Justice, vérité, beauté sont sœurs et alliées. Avec trois mots si beaux il n’est pas besoin d’en chercher d’autres.


La justice consiste à veiller à ce qu’il ne soit pas fait de mal aux hommes. Il est fait du mal à un être humain quand il crie intérieurement : « Pourquoi est-ce qu’on me fait du mal ? » Il se trompe souvent dès qu’il essaie de se rendre compte quel mal il subit, qui le lui inflige, pourquoi on le lui inflige. Mais le cri est infaillible.

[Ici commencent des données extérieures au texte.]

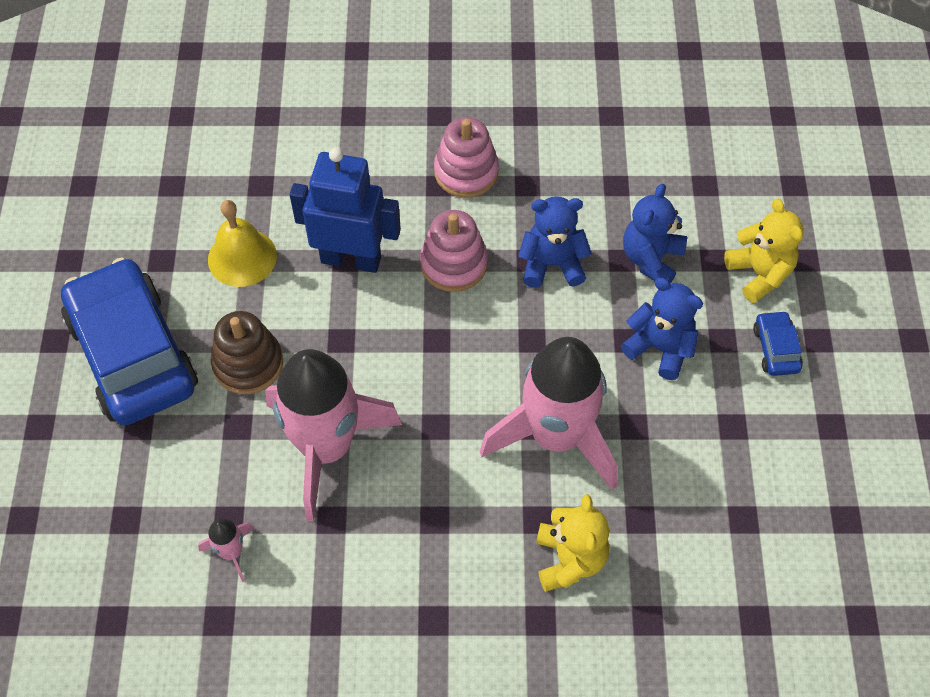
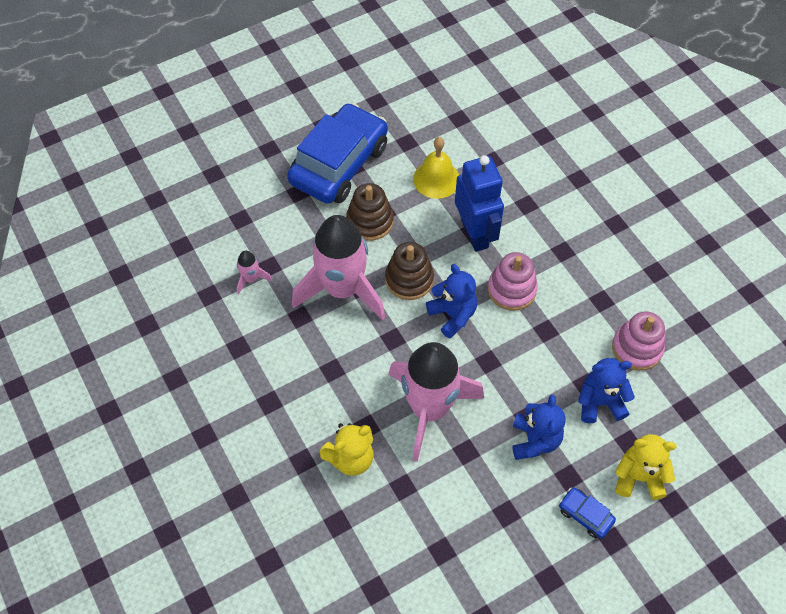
camera: 60 degrees right, 0 degrees up
(364, 364) = (409, 279): none -> brown stacking toy
(466, 172) = (584, 261): pink stacking toy -> pink stacking toy (637, 348)
(552, 264) = (552, 345): blue teddy bear -> blue teddy bear (452, 315)
(759, 274) = (638, 477): yellow teddy bear -> yellow teddy bear turned 120 degrees counterclockwise
(776, 349) = (585, 515): blue car -> blue car turned 105 degrees counterclockwise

L’autre cri si souvent entendu : « Pourquoi l’autre a-t-il plus que moi ? » est relatif au droit. Il faut apprendre à distinguer les deux cris et faire taire le second le plus qu’on peut, avec le moins de brutalité possible, en s’aidant d’un code, des tribunaux ordinaires et de la police. Pour former les esprits capables de résoudre les problèmes situés dans ce domaine, l’École de Droit suffit.

Mais le cri : « Pourquoi me fait-on du mal ? » pose des problèmes tout autres, auxquels est indispensable l’esprit de vérité, de justice et d’amour.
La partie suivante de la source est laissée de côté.